There wasn’t much underbrush in the woods. Most of the park had been sculpted into a welcoming environment where very few briars cluttered the generous walking trails just wide enough for a small car. Luca jerked the steering wheel.

A truck barreled up beside him.

Luca slammed on the brakes, spun the wheel to the left. Grass, dirt, rocks shot out from under the tires, and he cut around the back of the truck and in front of the one behind it.

Headlights filled the cab and the truck heading right toward the side of the car veered off course, barely missing them. It clipped the bumper of the first truck while mid-turn to cut a circle.

“Guess it’s a good thing they don’t want to hurt me.” And Luca planned to use it to his advantage.

The silver and gold wolves appeared ahead of the car, moving in and out of existence where the headlights cut the dark.

They made a right into a wall of bushes and Luca followed. Greenery shredded, and the car slipped down an incline into a gentle valley.

Maneuvering the winding path forced him to slow. Beams of light outlined the top of the valley walls and the branches overhead. Engines revved in the distance. The light faded as it traced the edge of the woods, heading east.

Nox buried a hacking cough into his arm. The ichor smearing his skin was darker than the night inside the vehicle.

Up ahead, the two Fenrir leapt, and the path dropped. The tires hit the creek bed, and water splashed the doors, leaving droplets on the windows. A dip in the bank put Luca back onto the trail.

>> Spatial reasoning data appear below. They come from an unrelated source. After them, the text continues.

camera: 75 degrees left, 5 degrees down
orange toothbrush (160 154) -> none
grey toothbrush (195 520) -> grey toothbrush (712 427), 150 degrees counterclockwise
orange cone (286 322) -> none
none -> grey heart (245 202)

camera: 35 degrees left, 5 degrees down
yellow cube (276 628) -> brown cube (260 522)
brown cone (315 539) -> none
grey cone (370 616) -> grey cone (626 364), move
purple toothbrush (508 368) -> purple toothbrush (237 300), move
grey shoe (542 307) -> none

Headlights broke through the trees in the distance. Had the betas reached the road? If they had, how far away were they? And where would they come out? Did the road intersect with the trails?

The silver wolf vanished, and the gold wolf stopped at a crossroads.

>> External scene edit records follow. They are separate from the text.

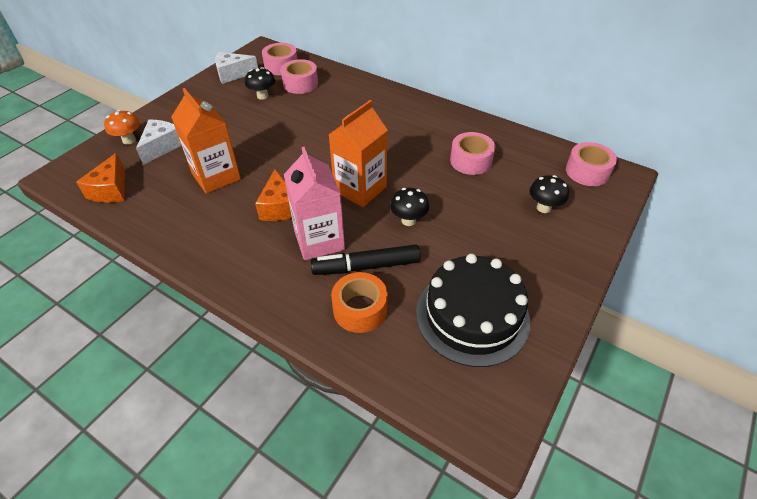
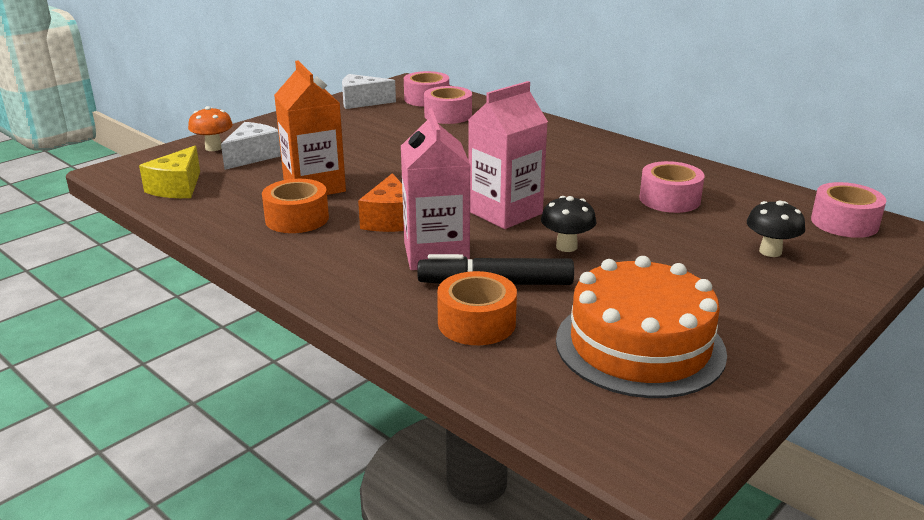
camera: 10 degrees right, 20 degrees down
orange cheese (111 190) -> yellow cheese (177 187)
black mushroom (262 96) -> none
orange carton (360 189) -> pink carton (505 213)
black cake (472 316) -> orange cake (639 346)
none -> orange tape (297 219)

Luca stomped the brake. The seatbelt threw Nox back against the seat.

“Sorry, sorry,” Luca said.

“What’s… happening?” Nox’s inhale wheezed.

“I don’t know. It’s just standing there.” Luca tapped his fingers on the steering wheel.

“Maybe it doesn’t know—” Nox coughed an exhale.

“It’s known where to go so far.” Could the Fenrir even get lost?

It glanced back, then made a slow turn to the right, through a gap wide enough for the car.

“I guess that’s our cue.” Luca took the path.

The night thickened under the canopy of limbs, and the truck headlights in the distance vanished behind foliage, leaving the glow of the wolf’s coat a starlit beacon.

It slowed to a trot, a walk, then stopped where the ground sloped into the bank of a river.

Water bubbled over rocks, and white caps reflected the headlights from the car.

“Shit.”

Nox shifted in his seat with a groan.

A river, could they cross that?

Luca squinted.

The rocks packing the bank showed beneath shallow water. But the rocks visible in the middle could have been six inches under or boulders breaking the surface.

Isaiah’s Fenrir stood a few feet out. Water flowed through its ethereal legs without disruption.